Sy-1365, A Potent And Selective Cdk7 Inhibitor, Exhibits Anti-Tumor Activity In Preclinical Models Of Hematologic Malignancies, And Demonstrates Interactions With The Bcl-Xl/Bcl2 Mitochondrial Apoptosis Signaling Pathway In Leukemia

Introduction: The transcriptional kinase CDK7 has been implicated in the pathogenesis of multiple malignancies, including hematologic malignancies, and may play important roles in regulation of oncogenic transcriptional dependencies and in regulation of the mitochondrial apoptosis machinery in tumors.
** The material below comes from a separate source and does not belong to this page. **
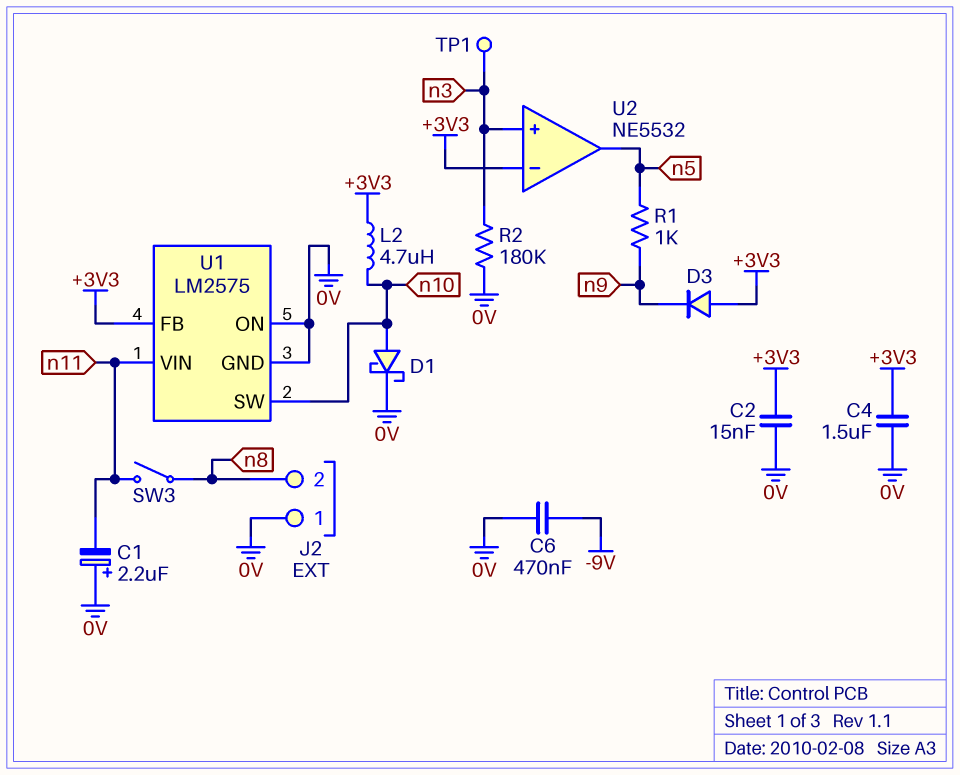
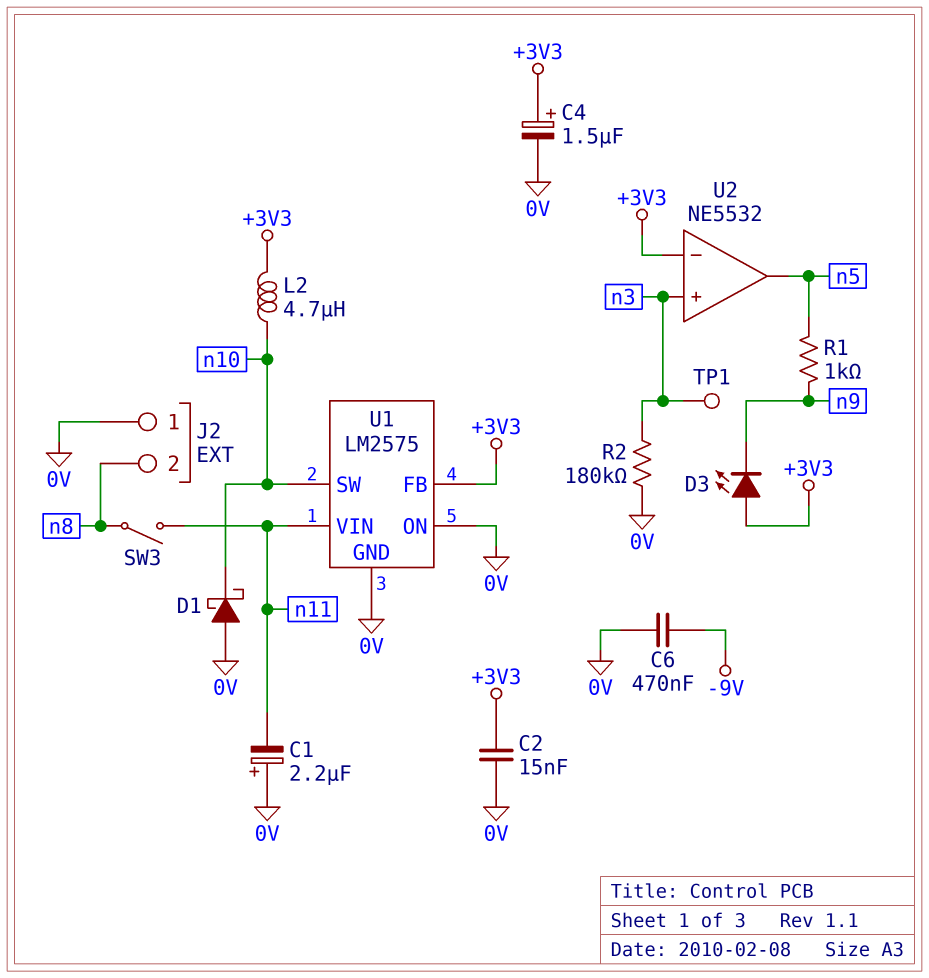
C4: 1.5uF (+3V3, 0V) -> 1.5uF (plus +3V3, minus 0V)
D1: schottky (A n10, K 0V) -> schottky (A 0V, K n10)
D3: diode (A +3V3, K n9) -> LED (A +3V3, K n9)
SY-1365, a selective inhibitor of CDK7, was developed to exploit tumor dependencies driven by CDK7 and is in clinical development in patients with advanced solid tumors. We have previously reported that SY-1365 selectively induces apoptosis in leukemic cells relative to non-malignant cells in vitro, and demonstrates anti-tumor activity in AML xenografts. Here we report that SY-1365 has potent inhibitory activity against a broad panel of hematologic malignancies in vitro and ex vivo, induces regressions in AML xenografts using a clinically relevant dosing regimen, and demonstrates synergy with the BCL2 inhibitor venetoclax in AML cells in vitro.